In any case, I re-learned a bit of Reaper, picked up the basics of Affinity Photo, and re-acquainted with Shotcut as well. I lost access to the room I was shooting the video in, so never really finished making the clips I wanted. But I figured I could just splice in some stills and call it good enough for viking.



 

Monday, August 5, 2024

Q2Q

While I was on Hackaday, having just completed a visit to check out a Gameport adapter project, I followed a link to a laser safety and radiological clean-up guy. Local, too. I did an archive binge on his blog and down in the last pages there were some comments on the mindset of a Q clearance.

Which was exactly the mindset I had been thinking of for the bad guy in Penny's upcoming desert adventure. It is something some of my father's friends had -- they were in similar circles, and I can't even swear that some of them might not have had that clearance.

The important part here is that the access may lapse but the clearance never leaves. As Phil explains it, most things have to be classified Secret, and that classification only lasts if regularly renewed. Nuclear weapons, and a few related things, are born classified, and that classification lasts unless specifically removed. According to Phil, when you've been DOE long enough to know about stuff most of us don't know about, you are capable of having thoughts which are inherently classified.

So basically exactly what I was after (and what I had observed); a lifetime of keeping those secrets, no matter how long ago the Cold War or how long you'd been a civilian. You didn't talk about that stuff. You didn't talk about your experiences, lest you accidentally reveal something.

A weird loyalty born out of how the job worked, what kind of people were in it. And I understand that part, too, and not from the Army. But then, this blogger has also spent a year at McMurdo and that's another set of highly-skilled people doing something that most people don't want to hear the details of, trapped together in a very small space under a lot of pressure. Heck...a theater tech can relate, if only in a small way. It isn't that strange a mental state.

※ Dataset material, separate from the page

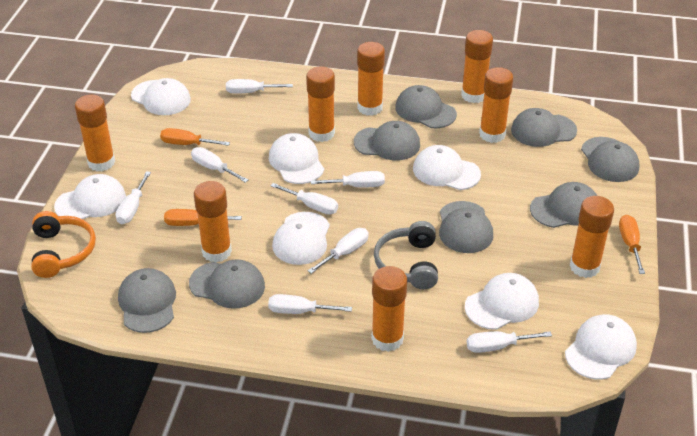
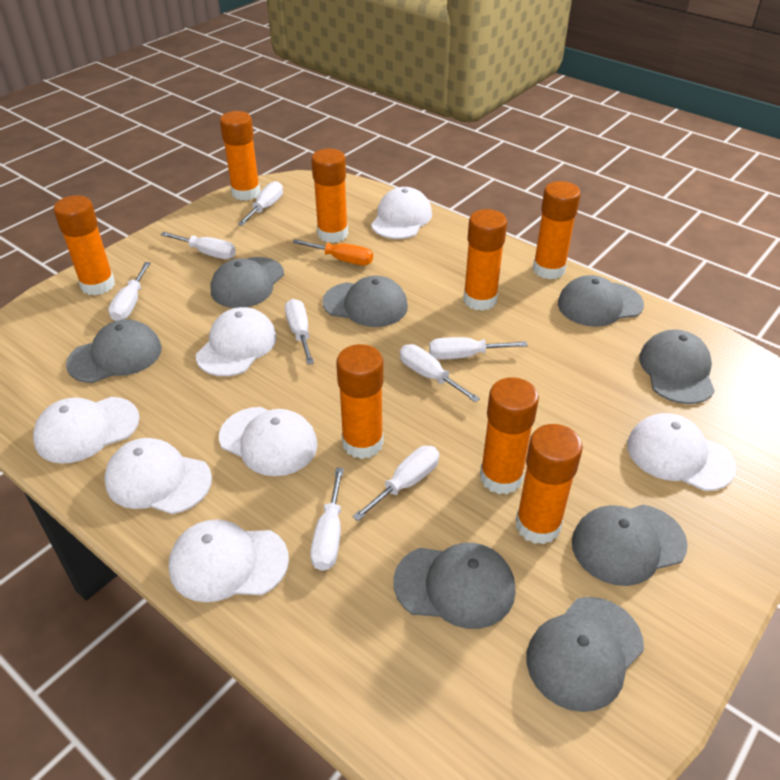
grey headphones: 1 -> 0
orange headphones: 1 -> 0
orange screwdriver: 3 -> 1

So, dammit, stuff keeps showing up for the desert book. Despite that series not selling well enough to justify making that my life's work. (I don't care about the money -- I just want people to read it!)

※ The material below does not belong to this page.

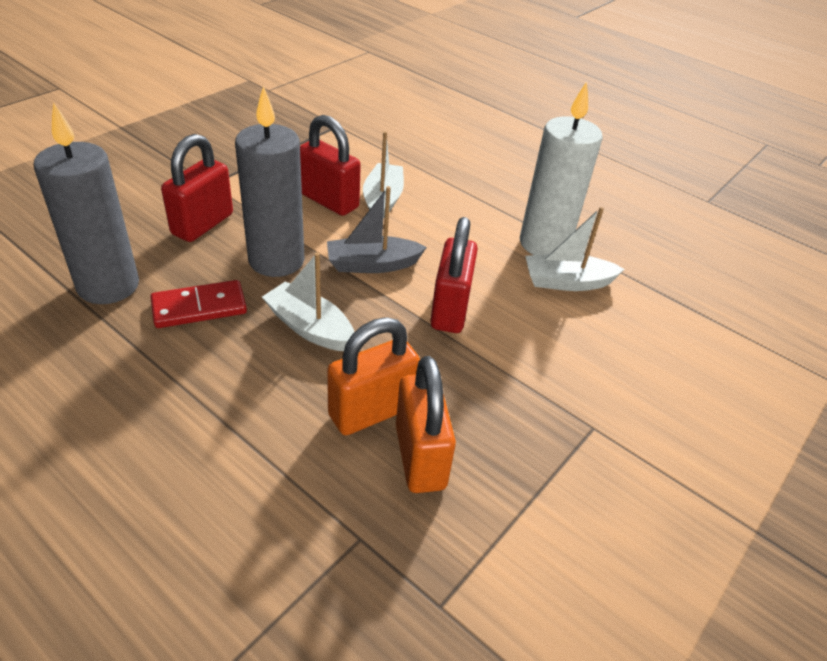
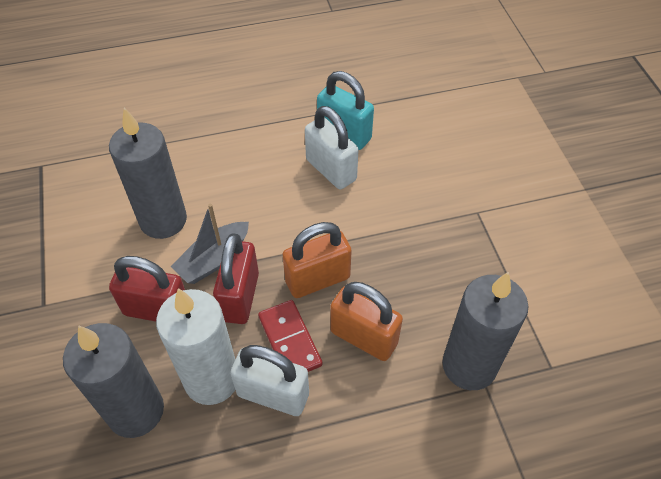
grey candle: 2 -> 3
red padlock: 3 -> 2
turquoise padlock: 0 -> 1
white boat: 3 -> 0
white padlock: 0 -> 2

It is possible that I could game Amazon's algorithms a little better. The key to a series is that a new book has a boosted ranking on Amazon, and if it is part of a series, the entire series gets a bit of that boost (plus, of course, if you have done your work properly the prospective reader can always click back through and discover your back catalog).

There's a slight risk that the book that is most visible is later in the series, meaning you have to choose between being friendly to readers who jump on in the middle, or take the chance that they will click through and read fast enough so you get the kick anyhow. (Because you might pay per click when you are using Amazon ads, but your ranking is based on actual sales).

Thing is, that boost phase is short. The only way to benefit is to keep the time between releases short. Really short. Like under a month, now (Amazon is always tweaking the algorithm, and they've progressively shortened the happy hour since people first discovered it).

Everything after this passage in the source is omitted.